Кто же такой революционер? Что представляет из себя революционный характер? Научный и наиболее исчерпывающий и убедительный ответ на эти вопросы дает крупный американский мыслитель, основатель неофрейдизма Эрих Фромм. Миновать его ответ в книге о Маяковском означало бы предоставить недоброжелателям Маяковского (для которых само понятие «революционный» равносильно понятиям «антихристианский», «насильственный», «террористический», «вандальский») продолжать свои поношения великого поэта и даже отказывать в художественной ценности его творениям. Итак, что говорит Эрих Фромм о революционном характере?

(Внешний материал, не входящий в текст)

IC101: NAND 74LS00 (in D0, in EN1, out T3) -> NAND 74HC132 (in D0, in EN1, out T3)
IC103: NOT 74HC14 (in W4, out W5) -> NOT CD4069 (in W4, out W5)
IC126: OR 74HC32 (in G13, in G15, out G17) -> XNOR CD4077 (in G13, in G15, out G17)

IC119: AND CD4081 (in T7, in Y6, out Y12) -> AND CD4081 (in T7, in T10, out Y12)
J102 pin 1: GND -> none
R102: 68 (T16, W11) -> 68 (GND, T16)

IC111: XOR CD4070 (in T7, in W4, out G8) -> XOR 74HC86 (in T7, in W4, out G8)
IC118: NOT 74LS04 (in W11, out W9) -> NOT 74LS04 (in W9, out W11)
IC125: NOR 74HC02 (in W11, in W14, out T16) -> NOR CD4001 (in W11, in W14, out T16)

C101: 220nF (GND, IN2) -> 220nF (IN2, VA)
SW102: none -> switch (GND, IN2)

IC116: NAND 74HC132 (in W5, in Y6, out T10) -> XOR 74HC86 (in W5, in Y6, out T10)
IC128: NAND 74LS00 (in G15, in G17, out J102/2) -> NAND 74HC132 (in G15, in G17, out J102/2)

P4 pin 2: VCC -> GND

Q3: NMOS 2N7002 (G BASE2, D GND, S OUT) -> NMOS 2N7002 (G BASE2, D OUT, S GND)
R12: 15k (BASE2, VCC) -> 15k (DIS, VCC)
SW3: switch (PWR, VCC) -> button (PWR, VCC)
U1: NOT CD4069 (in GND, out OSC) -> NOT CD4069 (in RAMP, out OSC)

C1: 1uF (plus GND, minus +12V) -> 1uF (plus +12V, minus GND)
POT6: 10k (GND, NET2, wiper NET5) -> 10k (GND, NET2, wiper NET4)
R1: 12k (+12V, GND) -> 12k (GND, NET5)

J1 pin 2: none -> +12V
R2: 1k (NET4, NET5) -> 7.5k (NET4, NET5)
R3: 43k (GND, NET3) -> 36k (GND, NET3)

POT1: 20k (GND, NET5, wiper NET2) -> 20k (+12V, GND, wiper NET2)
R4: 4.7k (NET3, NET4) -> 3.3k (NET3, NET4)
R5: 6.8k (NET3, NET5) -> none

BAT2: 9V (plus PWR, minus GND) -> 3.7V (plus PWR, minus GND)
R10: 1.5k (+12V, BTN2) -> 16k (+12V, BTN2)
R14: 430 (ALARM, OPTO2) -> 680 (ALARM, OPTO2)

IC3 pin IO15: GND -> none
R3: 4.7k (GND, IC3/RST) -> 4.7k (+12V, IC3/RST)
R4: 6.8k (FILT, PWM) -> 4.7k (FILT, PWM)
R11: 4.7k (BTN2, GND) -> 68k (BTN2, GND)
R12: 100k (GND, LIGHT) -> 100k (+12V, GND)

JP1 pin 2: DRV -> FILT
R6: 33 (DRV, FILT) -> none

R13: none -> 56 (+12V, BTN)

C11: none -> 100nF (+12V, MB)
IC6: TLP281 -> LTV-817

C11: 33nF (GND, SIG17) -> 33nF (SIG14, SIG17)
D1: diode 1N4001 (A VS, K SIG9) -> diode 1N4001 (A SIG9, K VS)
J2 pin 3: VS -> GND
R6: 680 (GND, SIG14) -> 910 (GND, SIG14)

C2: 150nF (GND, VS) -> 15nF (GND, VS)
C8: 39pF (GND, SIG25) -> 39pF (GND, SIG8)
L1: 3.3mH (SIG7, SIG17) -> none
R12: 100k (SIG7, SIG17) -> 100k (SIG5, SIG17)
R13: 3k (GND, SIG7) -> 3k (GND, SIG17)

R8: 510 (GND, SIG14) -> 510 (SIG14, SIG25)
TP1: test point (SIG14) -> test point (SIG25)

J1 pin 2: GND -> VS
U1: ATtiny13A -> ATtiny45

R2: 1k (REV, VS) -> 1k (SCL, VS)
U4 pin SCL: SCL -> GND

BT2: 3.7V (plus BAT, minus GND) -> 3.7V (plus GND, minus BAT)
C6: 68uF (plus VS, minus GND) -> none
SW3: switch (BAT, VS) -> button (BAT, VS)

«Наиболее фундаментальной чертой революционного характера является то, что он н е з а в и с и м – что он свободен… Революционный характер мыслит и чувствует таким способом, который можно было бы назвать “критическим настроем” – в критическом ключе, если применить музыкальный термин. Латинский девиз “De omnibus est deubitandun» (Сомневайся во всем) составляет очень важную часть его отношения к миру. Этот критический дух не имеет ничего общего с цинизмом, это проникновение в реальность вместо принятия фикций, часто подменяющих собой реальность.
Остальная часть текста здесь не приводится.